Belgio: cittadino congolese accusa il fumetto TinTin di razzismo

In Belgio un cittadino congolese accusa di razzismo il fumetto TinTin ideato dall’artista Hergé nel 1929.


Mbutu Dieudonné un cittadino congolese che vive in Belgio da molti anni, ha presentato al Tribunale penale di Bruxelles una denuncia contro il celeberrimo fumetto belga ideato da uno dei fumettisti più amati e tradotti al mondo, Hergé.
L’episodio preso di mira dal cittadino congolese sarebbe “TinTin in Congo” risalente al 1930-1931 (la versione a colori è del 1946).

L’accusa è di razzismo, “il fumetto razzista ci umilia” avrebbe dichiarato alle autorità competenti il signore Mbutu Dieudonné, il quale ne chiede  il ritiro immediato dal mercato belga.

L’episodio è solo l’ultimo atto di una serie di denunce del congolese contro il fumetto, la prima delle quali risale addirittura a parecchi anni fa.
Lo scorso febbraio Mbutu Dieudonné esasperato ha addirittura scritto una lettera al re  belga Alberto II in cui segnalava meticolosamente i passaggi più offensivi dell’episodio in questione.
In questi giorni il Tribunale sarà obbligato a pronunciarsi sulla vicenda, è attesa infatti per il 5 maggio la decisione definitiva.

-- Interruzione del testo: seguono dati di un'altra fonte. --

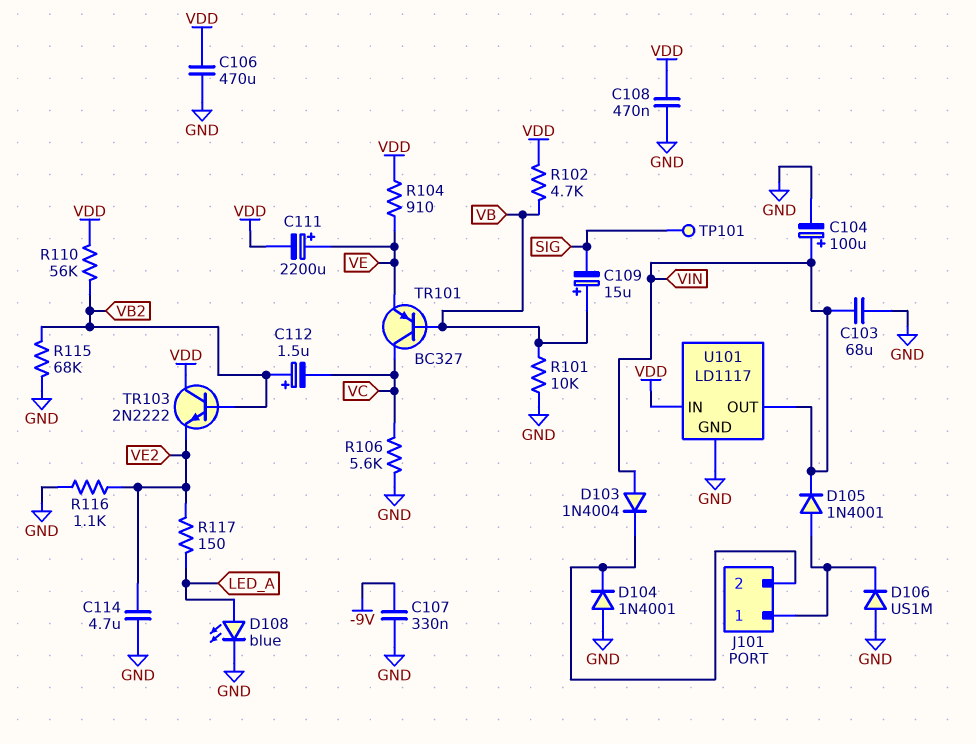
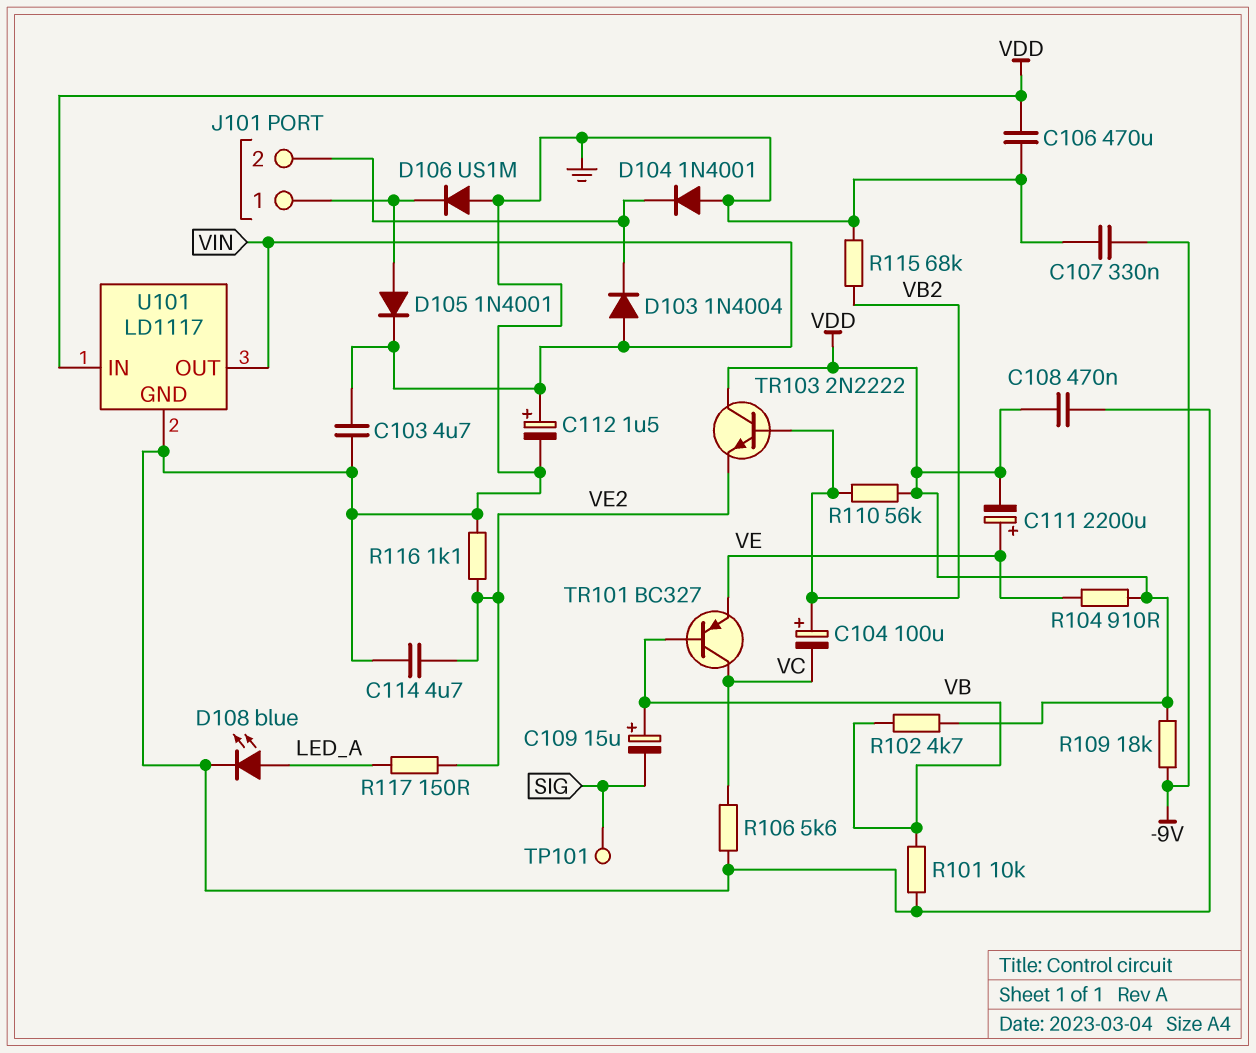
C103: 68uF (GND, VIN) -> 4.7uF (GND, VIN)
C104: 100uF (plus VIN, minus GND) -> 100uF (plus VB2, minus VC)
C112: 1.5uF (plus VB2, minus VC) -> 1.5uF (plus VIN, minus GND)
R109: none -> 18k (-9V, VDD)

La Moulinsart SA, la società che detiene i diritti sull’intera opera di Hergé dovrà difendersi dalle accuse di pubblicazione di un episodio razzista della serie Tin Tin.
“L’aiutante di colore di Tintin è presentato come una persona stupida e senza alcuna qualità. Ciò induce i lettori a pensare che i neri siano persone poco evolute”, ha dichiarato il congolese.

Sono molte le frasi “prese di mira” da Mbutu Dieudonné, ad esempio la più sotto accusa sarrebbe quella pronunciata da una donna di colore: “L’uomo bianco è davvero grande. Il padrone bianco è una persona con poteri superiori”.

Attendendo fiduciosi il responso del tribunale, gli avvocati di Dieudonné hanno dichiarato che sarebbero soddisfatti se sulla copertina del volume fosse stampato una semplice striscia ben visibile che preannuncia al lettore i temi «forti» e i pregiudizi razziali presenti nel fumetto.
Se la loro richiesta non dovesse essere accolta, gli avvocati del congolese hanno dichiarato che sono pronti a rivolgersi alla Corte europea dei diritti dell’uomo.